SpecFP is an indicator for a few high-end industrial applications that use massive amounts of polygons (100-300k polygons) where memory bandwidth becomes a bottleneck and that the bandwidth to the FPU is more important than the peak FPU calculation power"

In other words, it's not so much the FPU of the Pentium-4, which by most accounts performs worse than the PIII, that is tested by this benchmark. It's the memory bandwidth. And I aknowledge that in this category the P4 kicks SERIOUS butt.

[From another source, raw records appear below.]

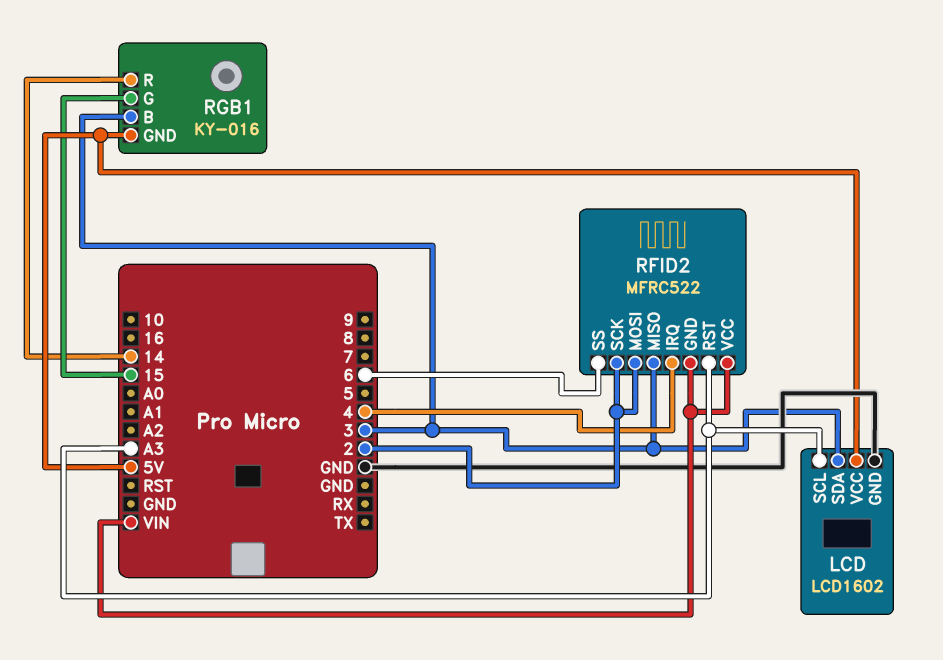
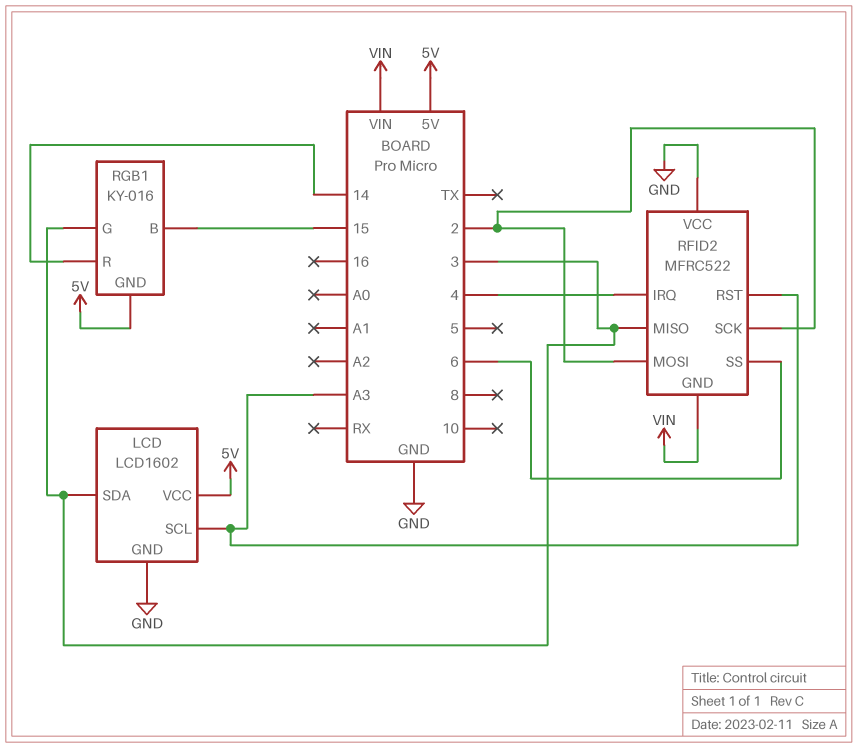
RFID2 pin VCC: VIN -> GND
RGB1 pin B: 3 -> 15
RGB1 pin G: 15 -> 3

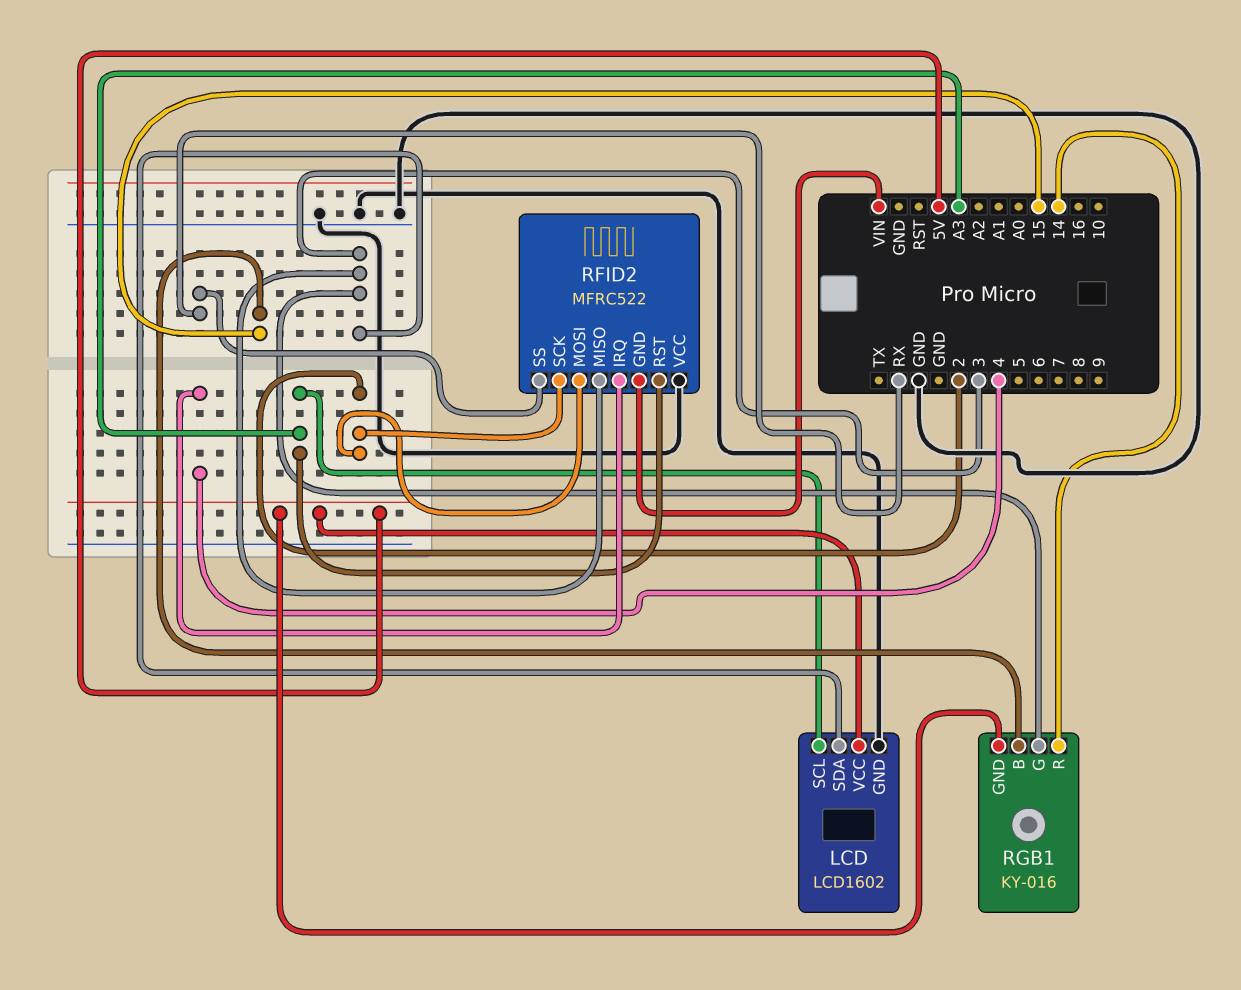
RFID2 pin SS: 6 -> RX

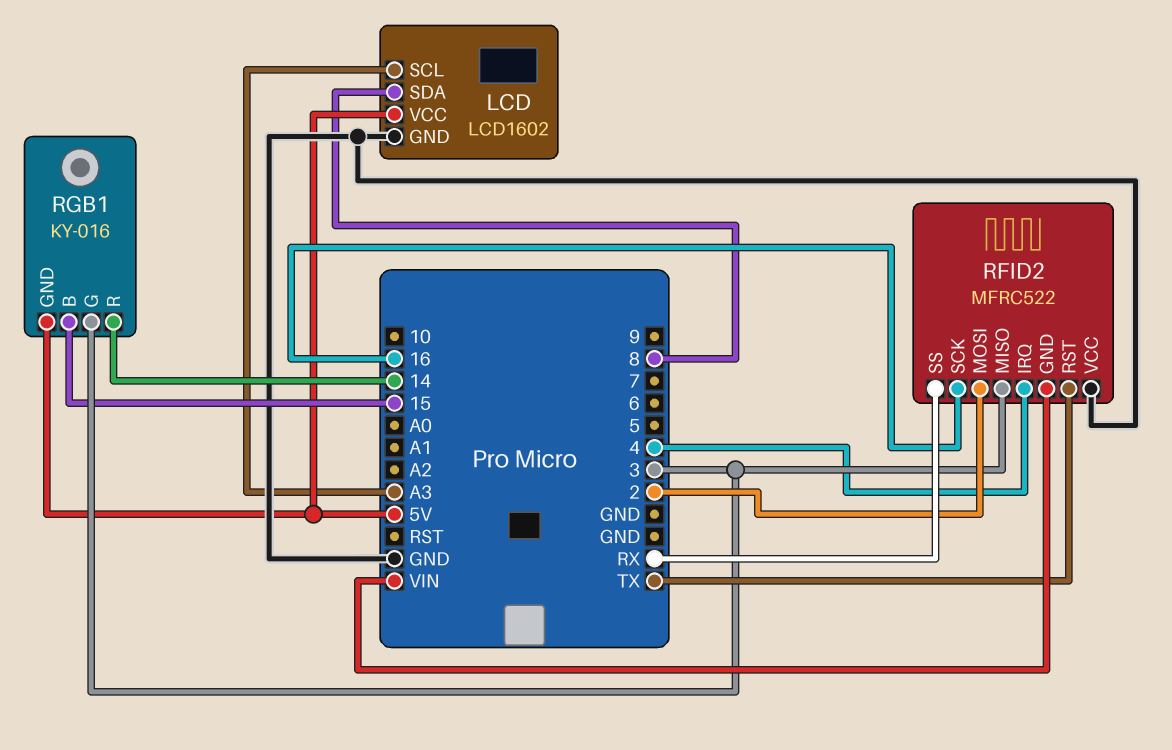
LCD pin SDA: 3 -> 8
RFID2 pin RST: A3 -> TX
RFID2 pin SCK: 2 -> 16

But in another post, you said that one of the p4's strong suits was it's FPU. That is simply not the case and Ace's spent a good deal of time proving that. And as for optimization being the "key" to P4 exhibiting superior floating point performance: "For SPECfp2000 the new SSE/SSE2 instructions offer about a 5% performance gain compared to an x87-only version. Five percent is not much, but is not very surprising, as SIMD can only show its strength in a limited portion of an application and the compiler is not clever enough to extract enough parallelism". If optimization is only going to yield 5% performance gains (as in this case) it's not going to help an aweful lot. And finally, their conclusion: "The Athlon 1200 with DDR is a more balanced and less pricey solution than the Pentium 4 with Rambus. The Athlon 1200 DDR came in first or second place in every benchmark while the Pentium 4 was very capricious with some ups but more downs. Most people hate upgrading their favorite software all the time and the Athlon runs legacy applications faster. IOHO, the FPU of the Pentium 4 should have been made more powerful." Not a resounding endorsement of their "superior" FPU, even given the "Amazing" (your words in another post I think)performance in Spec FP.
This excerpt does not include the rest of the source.